If invalid input values are given, an error message is returned.
Examples
Perform a hypothesis test of \(H_0: \mu = 192\) versus \(H_1: \mu > 192\) where \(\bar{x} = 199.7\), \(n = 60\), and \(s = 41.8\).
T_Test(xbar = 199.7, n = 60, s = 41.8, mu = 192, alt = "right")
## Number of Degrees of Freedom: 59
## Test Statistic: t = 1.42689
## P-Value: 0.07944
Perform a hypothesis test of \(H_0: \mu = 71\) versus \(H_1: \mu \ne 71\) given a sample data set (assume population is normally distributed).
# Define sample data
my_data <- c(66, 71, 100, 76, 77, 102, 82, 55, 64, 68, 95, 81, 81, 77, 66,
104, 83, 44, 86, 67, 58, 72, 59, 63, 65, 48, 88, 77, 57, 95, 82, 70,
89, 89, 88, 86, 84, 74, 70, 69)
# Perform hypothesis test
T_Test(xbar = mean(my_data), n = length(my_data), s = sd(my_data), mu = 71,
alt = "two")
## Number of Degrees of Freedom: 39
## Test Statistic: t = 2.07723
## P-Value: 0.04441
The One_Prop_Test
function performs a one-sample
hypothesis test about a population proportion.
Usage
The format is One_Prop_Test(x, n, p0, alt)
where
x
is the number of individuals of interest in the sample,
n
is the sample size, p0
is the hypothesized
proportion in the null hypothesis, and alt
is the form of
the alternate hypothesis.
alt
is a character string with choices “left”, “right”,
or “two”. The choices “less”, “greater”, or “two.sided” are also
accepted.
Return
The function will print the sample proportion, the test statistic
z
, and the p-value.
Variables sprop
, z
and pvalue
are available as return values after execution of this function.

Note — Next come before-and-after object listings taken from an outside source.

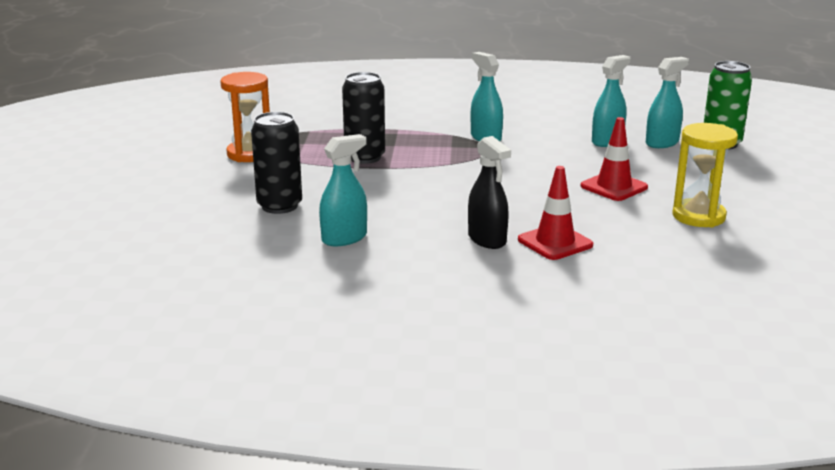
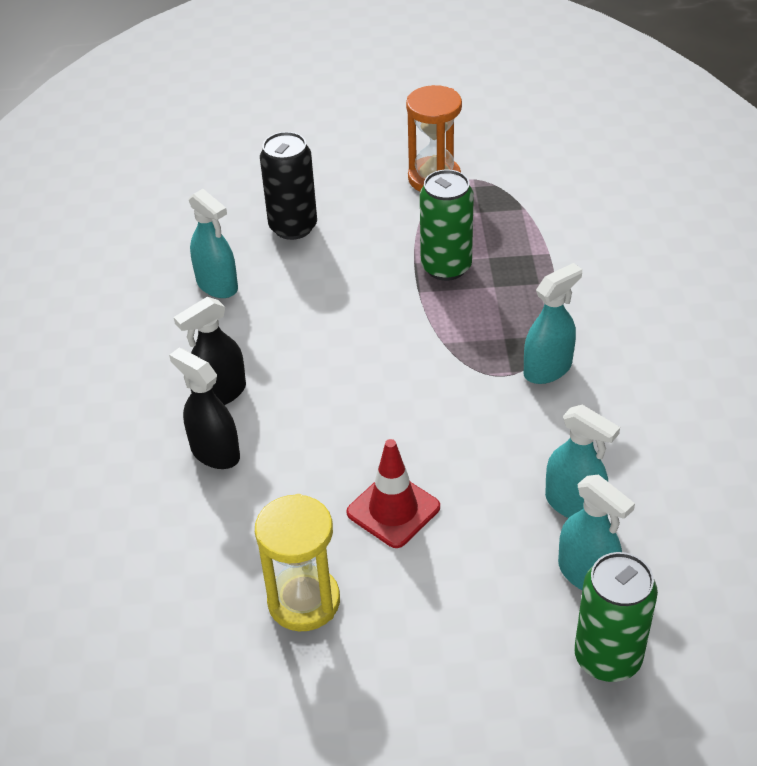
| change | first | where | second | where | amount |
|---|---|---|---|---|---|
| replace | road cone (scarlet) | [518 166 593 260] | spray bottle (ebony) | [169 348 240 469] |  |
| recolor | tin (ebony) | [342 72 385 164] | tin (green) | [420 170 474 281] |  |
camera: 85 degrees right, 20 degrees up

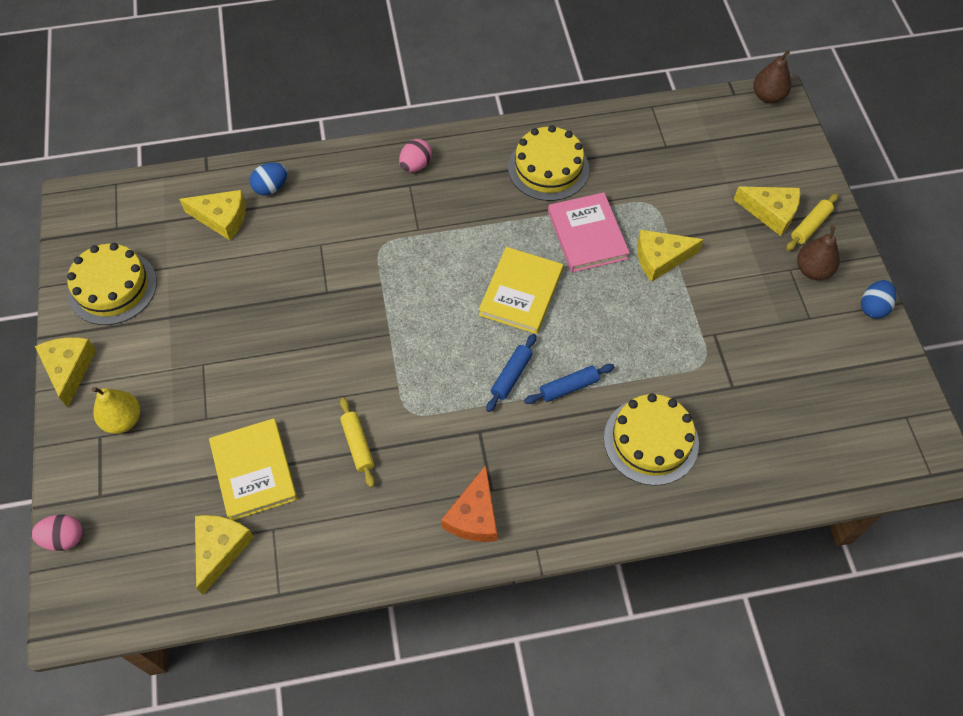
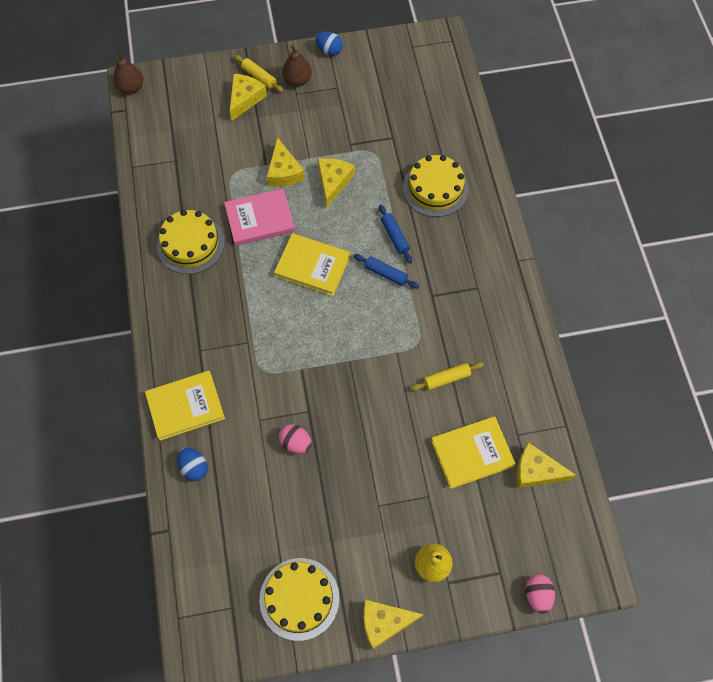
| change | first | where | second | where | amount |
|---|---|---|---|---|---|
| delete | cheese (orange-coloured) | [441 465 497 542] |  |  |  |
| insert |  |  | book (bright yellow) | [145 371 225 441] |  |
| move | cheese (bright yellow) | [179 190 246 240] |  | [318 158 355 208] |  |
| move | egg (rosy) | [399 139 432 172] |  | [279 424 312 454] |  |
camera: 90 degrees left, 5 degrees up

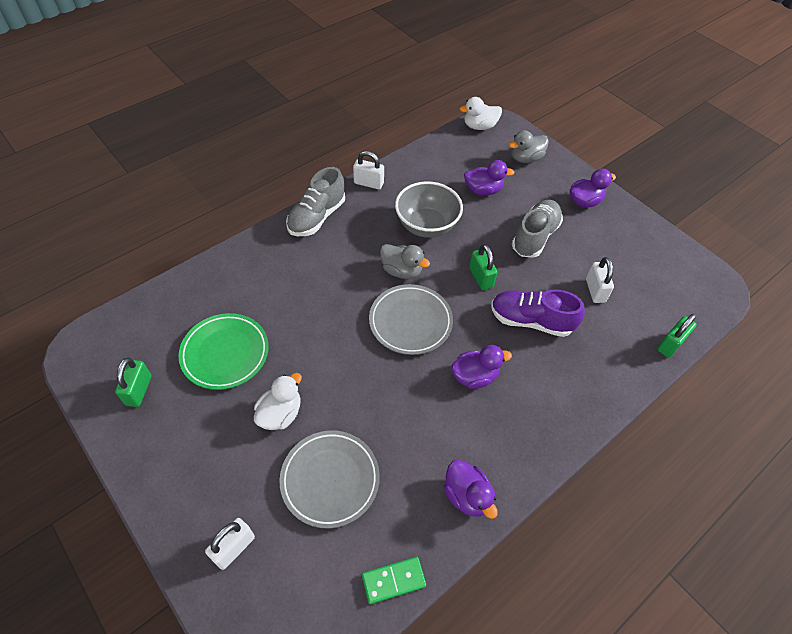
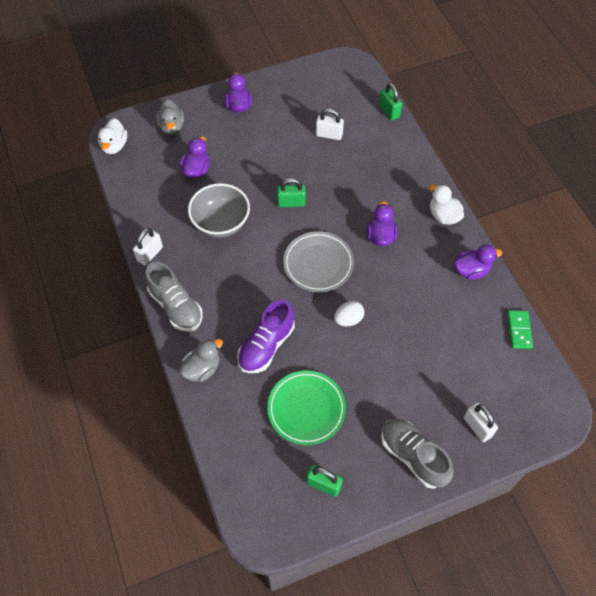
| change | first | where | second | where | amount |
|---|---|---|---|---|---|
| delete | plate (gray) | [280 430 380 528] |  |  |  |
| insert |  |  | egg (pure white) | [334 301 365 326] |  |
| move | toy duck (pure white) | [254 373 302 430] |  | [429 184 464 225] |  |
| move | toy duck (gray) | [380 244 430 279] |  | [179 339 223 382] |  |
| move | lace-up shoe (purple) | [491 290 585 337] |  | [237 299 295 373] |  |
| move | lace-up shoe (gray) | [512 200 563 258] |  | [381 419 454 489] |  |
camera: 70 degrees left, 5 degrees up

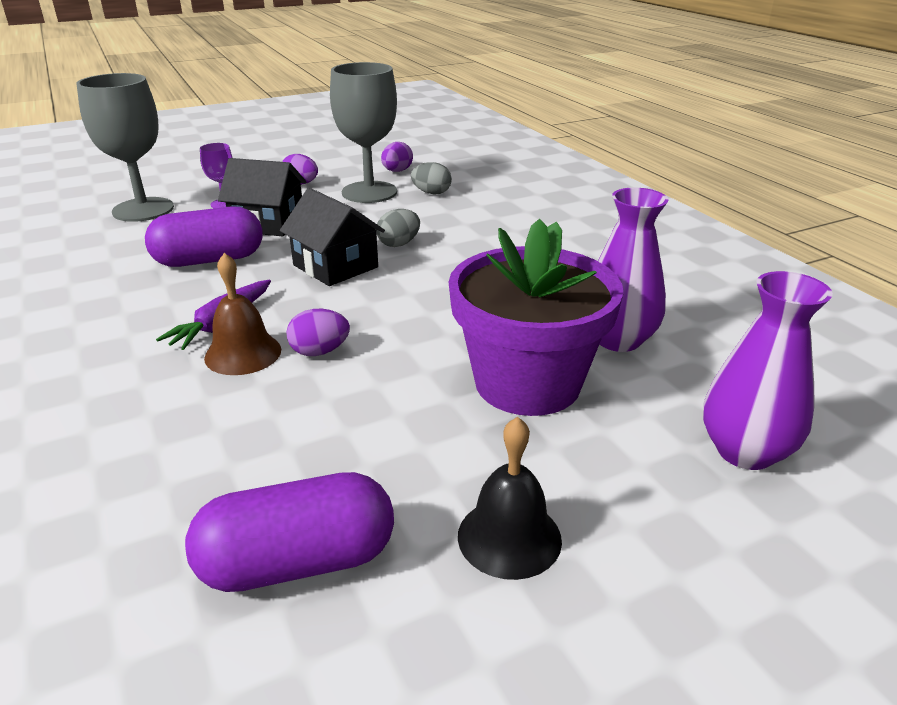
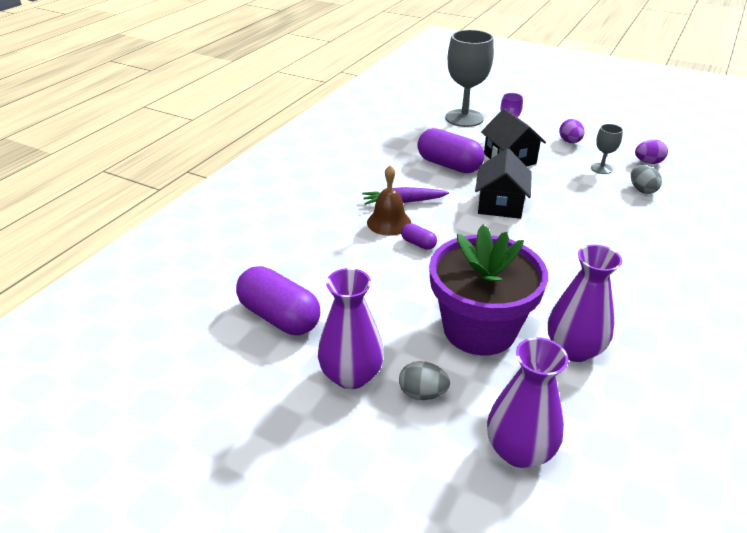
| change | first | where | second | where | amount |
|---|---|---|---|---|---|
| move | egg (gray) | [376 209 420 247] |  | [399 361 450 400] |  |
| replace | egg (purple) | [286 309 350 356] | pill shape (purple) | [401 223 437 250] |  |
| replace | school bell (ebony) | [458 417 562 580] | flower vase (purple) | [318 268 384 389] |  |
| resize | chalice (gray) | [330 62 397 203] |  | [591 124 623 174] | x0.47 |
camera: 55 degrees right, 5 degrees up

If invalid input values are given, an error message is returned.
Examples
Perform a hypothesis test of \(H_0: p = 0.5\) versus \(H_1: p < 0.5\) where \(x = 480\) and \(n = 1000\).
One_Prop_Test(x = 480, n = 1000, p0 = 0.5, alt = "left")
## Sample Proportion: 0.48
## Test Statistic: z = -1.26491
## P-Value: 0.10295
Perform a hypothesis test of \(H_0: p = 0.45\) versus \(H_1: p > 0.45\) for the population proportion of the number of “B” in a sample.
# Define sample data
samp <- c("A", "B", "B", "B", "B", "A", "A", "A", "A", "A", "B", "B", "A",
"B", "B", "B", "A", "A", "B", "B", "A", "A", "A", "B", "A", "B", "B",
"A", "A", "B", "B", "B", "A", "B", "A", "B", "B", "A", "B", "A", "B",
"B", "B", "A", "B", "B", "A", "B", "A", "B", "B", "B", "B", "A", "A",
"A", "B", "B", "B", "B")
# Summarize data into a table
table(samp)
## samp
## A B
## 25 35
# Extract B's, unname, and assign to x
x <- unname(table(samp)["B"])
# Determine sample size
n <- length(samp)
# Explicitly state x (number of individuals of interest) and n (sample
# size)
x
## [1] 35
n
## [1] 60
# Perform the hypothesis test
One_Prop_Test(x, n, p0 = 0.45, alt = "right")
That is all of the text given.